# Mounting circuit breaker



## parkerdog (Sep 10, 2011)

Finally got my front trolling motor and now it's time to mount it and run the wires.

I'll probably get the minn kota 60 amp circuit breaker. 

I was thinking I'd mount it under the lid of the battery box so it would have as short of a pos. cable running to it as I can also out of the weather. Kind of like the power supply battery box you can buy.

Bad idea? good idea? Would it spark and make a bomb? Where are others mounting their breakers?


----------



## Deadmeat (Sep 11, 2011)

I've also got the 60-amp Minn Kota circuit breaker and mounted it to the transom. From there I've got a 6-inch wire leading to the positive terminal of the battery.


----------



## TNtroller (Sep 11, 2011)

might be better to mount it on the outside of the battery box in case of a spark, if there is any gas at all inside the battery box, could be bad.


----------



## Derek (Sep 12, 2011)

the MinnKota circuit breakers are waterproof. I'd mount it at least to the outside of the box


----------



## parkerdog (Sep 12, 2011)

I changed my plans again. (wishy washy here)

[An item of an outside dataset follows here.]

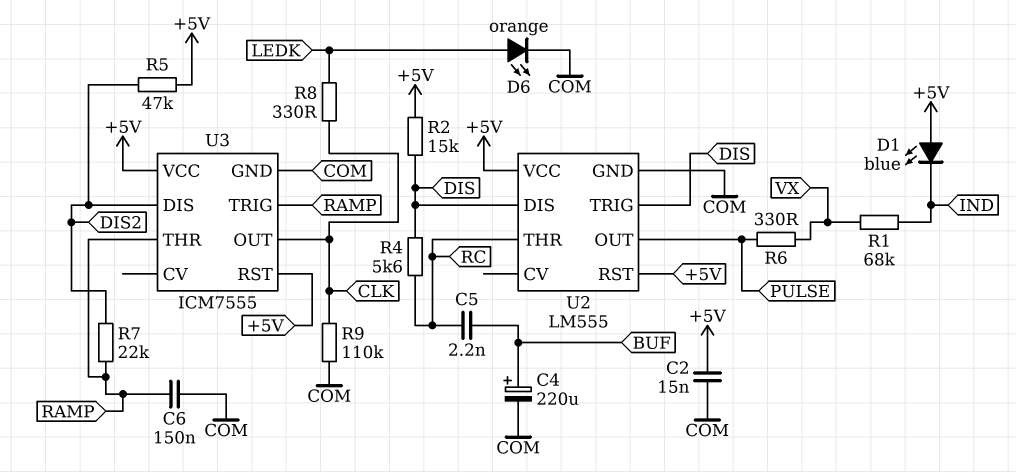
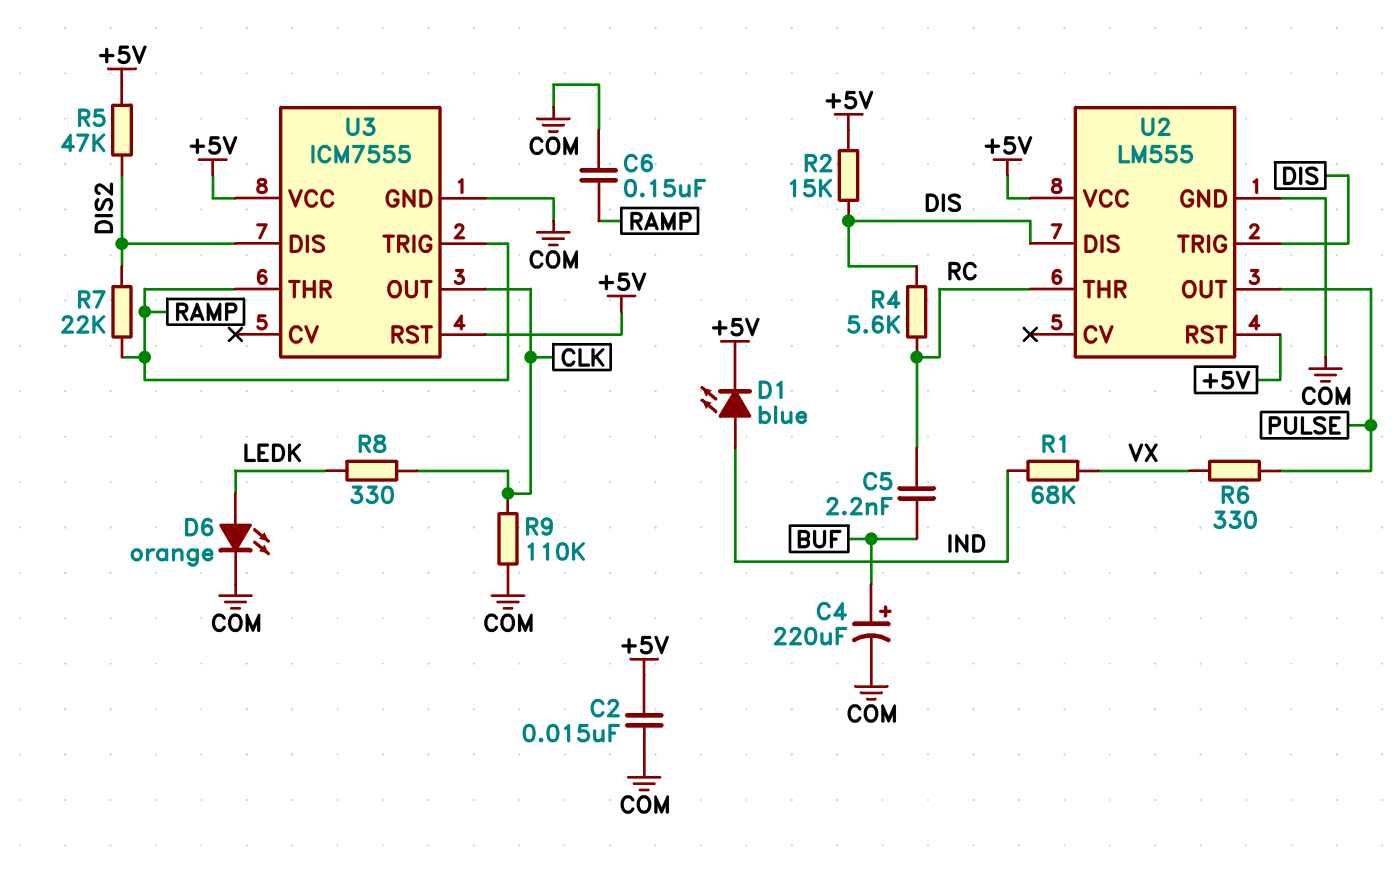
D1: LED blue (A +5V, K IND) -> LED blue (A IND, K +5V)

I ordered two of the minn kota power centers. They seem high priced but if you figure $40 for the circuit breaker by itself then $10-$15 for the box it works out pretty close to the same.

Since I don't have a console yet I figure the accessory ports on the boxes will be a conveniant place to plug in the bilge pump when needed and lights etc..


----------



## rpena (Sep 23, 2011)

I have question, the circuit breaker is attached to the positive side, correct? And is is only for the trolling motor if I have a switch panel with fuses for the accessories?


----------



## parkerdog (Sep 23, 2011)

rpena said:


> I have question, the circuit breaker is attached to the positive side, correct? And is is only for the trolling motor if I have a switch panel with fuses for the accessories?

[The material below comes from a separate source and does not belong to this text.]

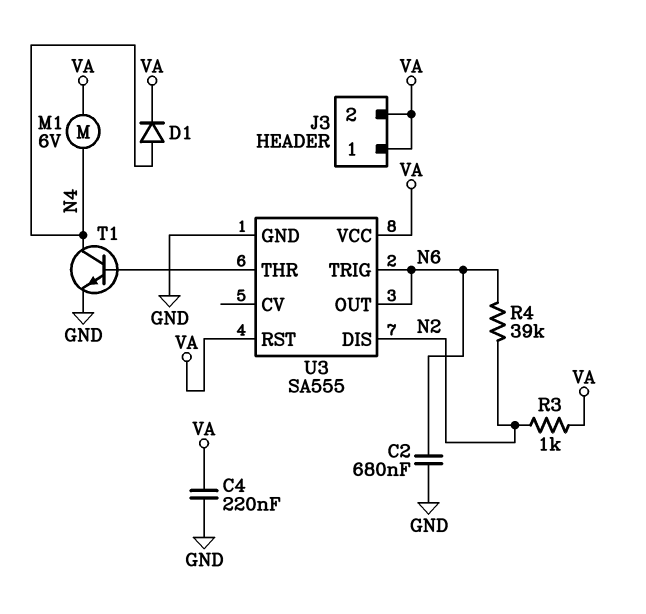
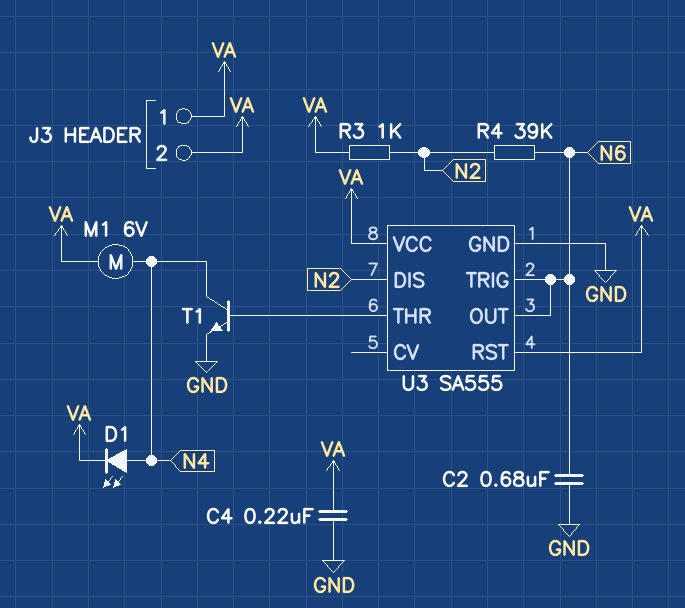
D1: diode (A N4, K VA) -> LED (A N4, K VA)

The circuit breaker is on the positive side yes. One for the trolling motor and some people also put one at the battery that equals your amp draw at the switch panel. I will probably put one there too down the road when I put in a switch panel. It's there to protect against shorts from the battery to your switch panel.

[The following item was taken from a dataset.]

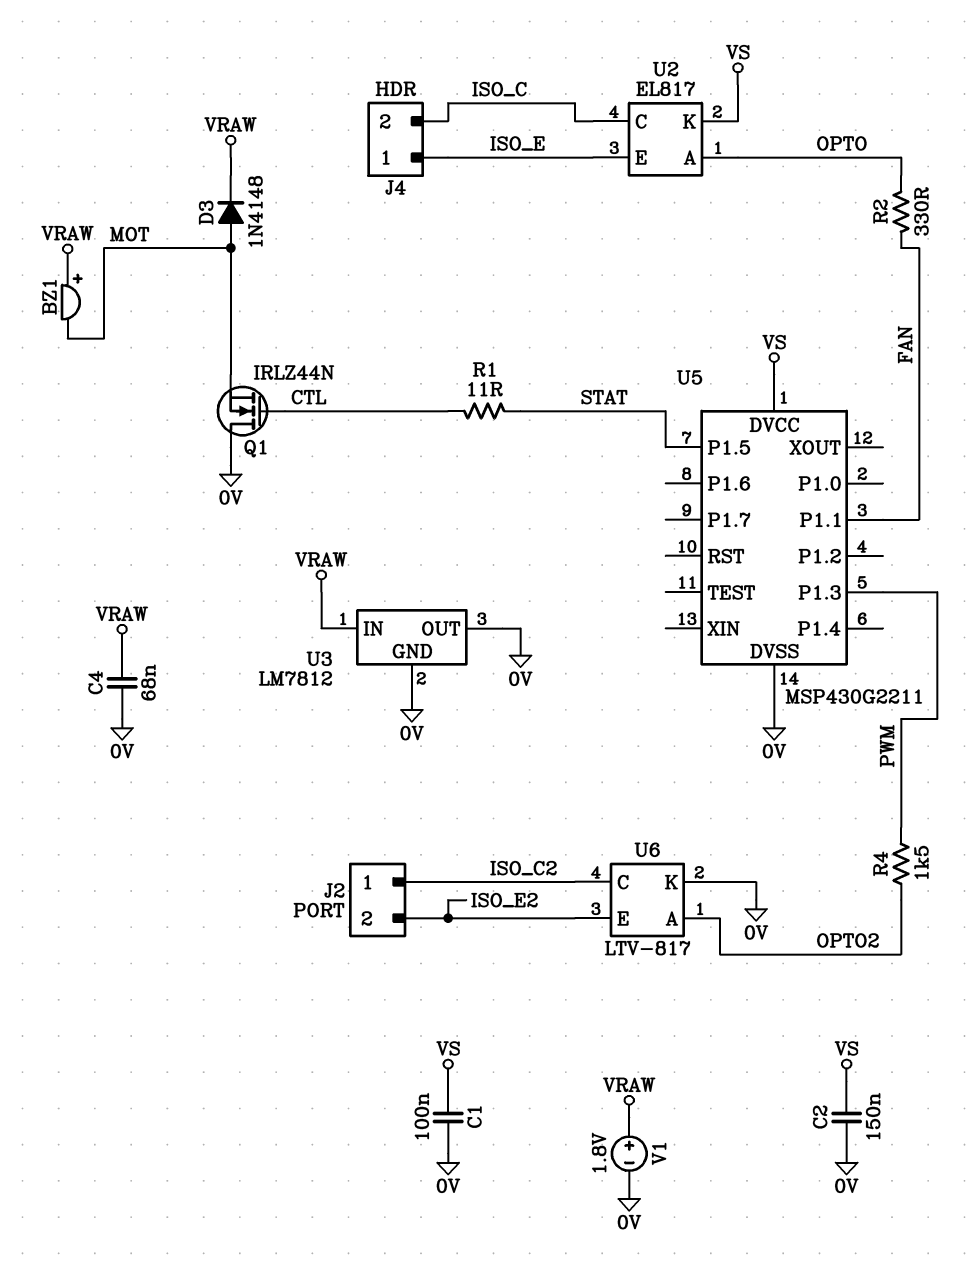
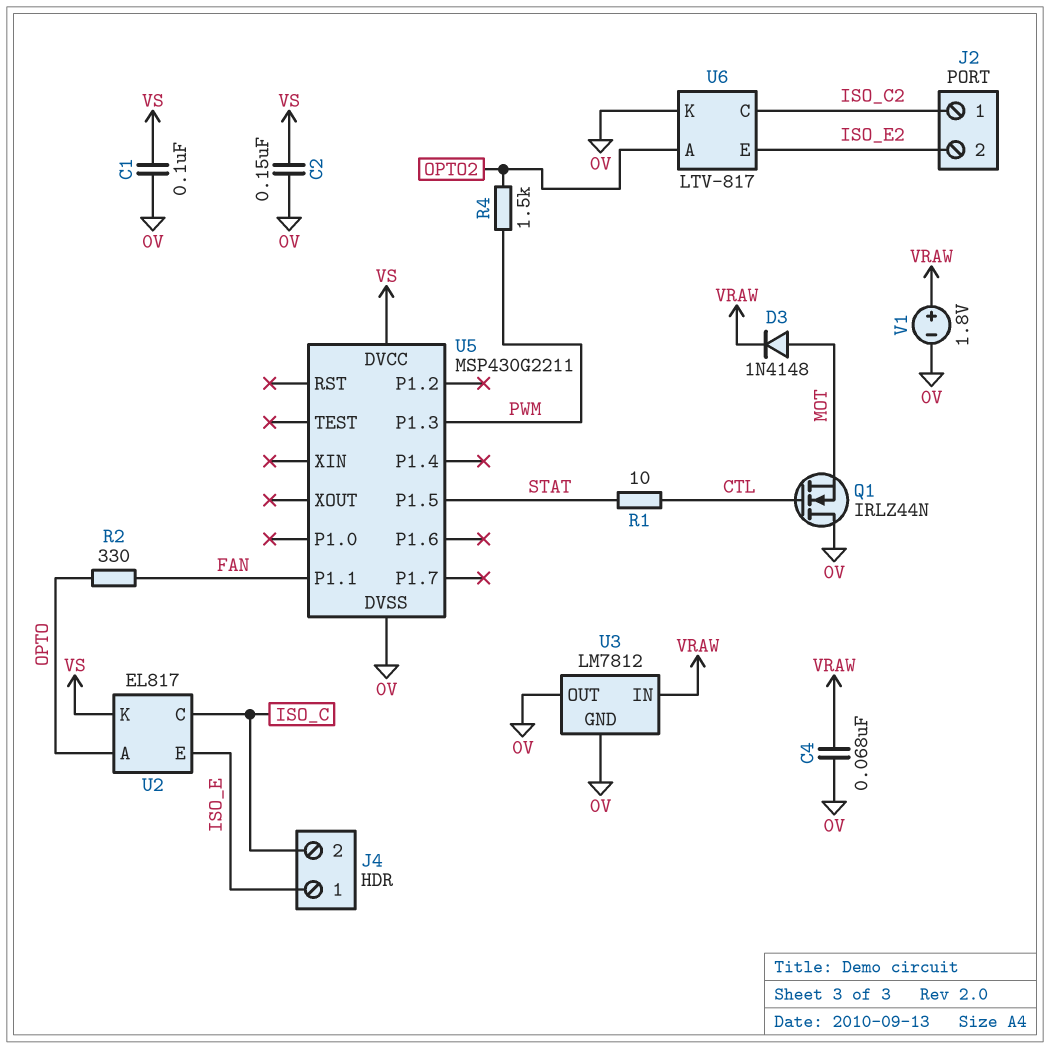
BZ1: buzzer (plus VRAW, minus MOT) -> none
R1: 11 (CTL, STAT) -> 10 (CTL, STAT)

Put wiring in the search and there is several pics of installs that have been done.


----------



## DanMC (Sep 23, 2011)

Here is how i installed our in our Lund 14' tin


----------



## parkerdog (Sep 23, 2011)

DanMC said:


> Here is how i installed our in our Lund 14' tin




150 amps? I'd be afraid it would weld itself to something if there was a short. That is a good looking install though.


----------



## rpena (Oct 17, 2011)

Great! That looks real nice and organized. I placed a 40amp fuse between the Batt and switch panel. And a 50amp circuit on the positive side of the trolling motor.


----------



## nomowork (Oct 18, 2011)

I installed an inline auto resetting circuit breaker that is available from auto parts stores for the trolling motor inside of the battery box. All other low amperage items have inline glass circuit breakers right at the units.


----------